Describes the design and usage of the LibXtract library, which extracts a variety of low-level features from audio signals.
An audio feature is any measurable aspect of a sound, which may include melodic shape, rhythm, texture and timbre. Most feature extraction libraries focus on numerically quantifiable features. Existing libraries include Aubio, which extracts pitch, beat, and onsets; jAudio, which is a customizable and optimized feature extractor written in Java; CLAM, which is a larger framework for audio applications including feature extraction; and Marsyas and Maate which also provide additional functionality like file/audio i/o in addition to feature extraction.
LibXtract intends to be able to efficiently extract all of the MPEG-7 and Cuidado features. Extraction is done in a hierarchical manner, so that processes are not duplicated and new features can be created easily from building blocks.
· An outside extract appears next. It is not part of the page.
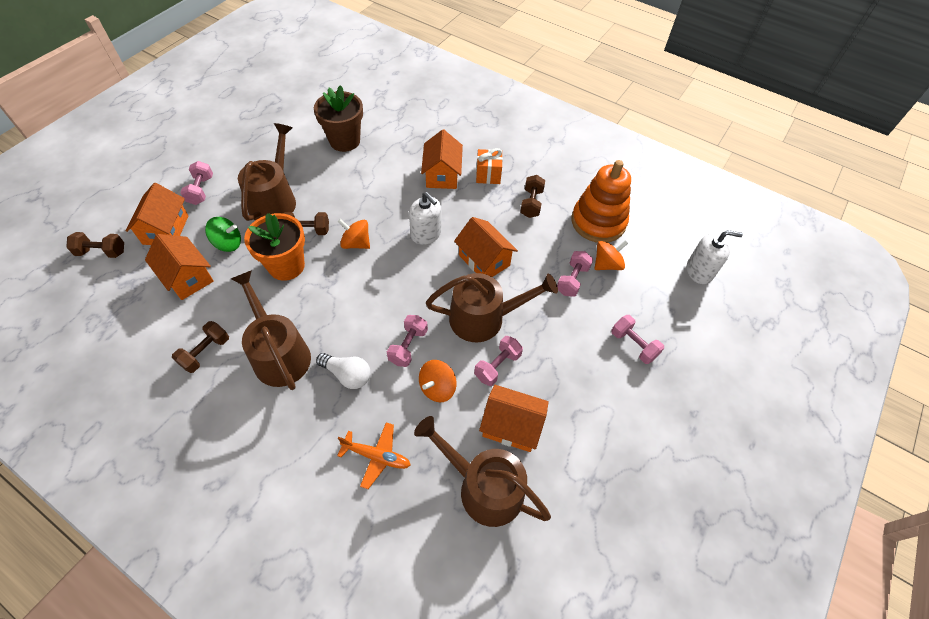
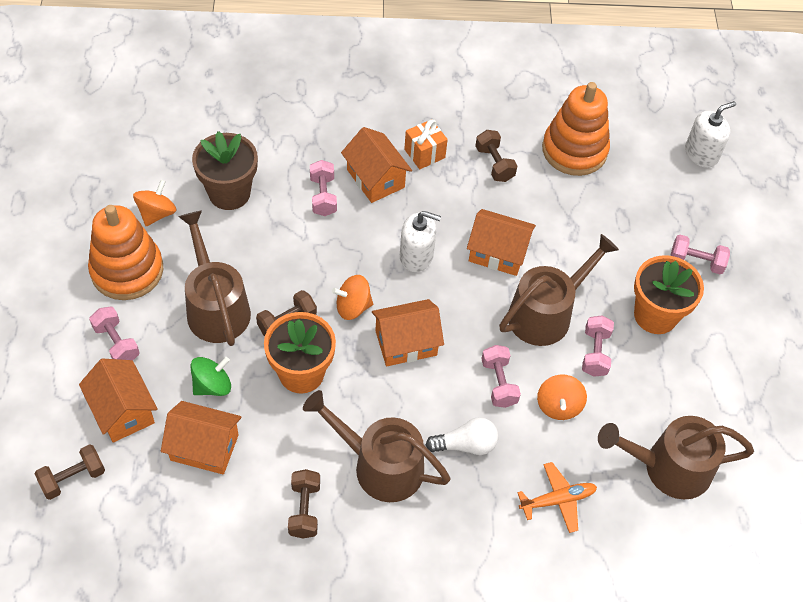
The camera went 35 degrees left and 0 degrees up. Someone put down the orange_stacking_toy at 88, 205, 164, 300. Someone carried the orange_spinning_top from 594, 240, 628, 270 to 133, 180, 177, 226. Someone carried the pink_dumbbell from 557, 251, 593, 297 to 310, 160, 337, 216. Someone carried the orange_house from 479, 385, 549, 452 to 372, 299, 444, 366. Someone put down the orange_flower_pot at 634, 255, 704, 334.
Calls to LibXtract use an array of function pointers which take an array of input data, its size, an argument vector (dependent on each feature), and an output sample array as arguments. Features may return a scalar, a vector, or be time-based (delta features). The input data may be time-domain audio samples, spectral data, or something else, depending on the feature extractor. FFTW is used for FFTs.
Programs using LibXtract include Sonic Visualizer's Vamp plugin API, which provides a UI for extracting and visualizing information in audio signals; Pure Data and Max/MSP, which allows for real-time feature extraction in audio processing and analysis patches; and SuperCollider, which has individual unit generators for LibXtract's features.
LibXtract is meant for low-level features, but these features can serve as a basis for higher-level features like roughness, sharpness, loudness, instrument, and “danceability” by mapping the low-level features using a (typically machine learning-based) dimensionality reduction. This mapping can be done in real-time in the context of compositions, to apply processing based on high-level features. The high-level classification can also be a mapping to a multiple-dimension, continuous feature space.
LibXtract is fairly computationally efficient depending on the feature extraction task. The modular nature can make things slower if only one feature requires many steps to be calculated.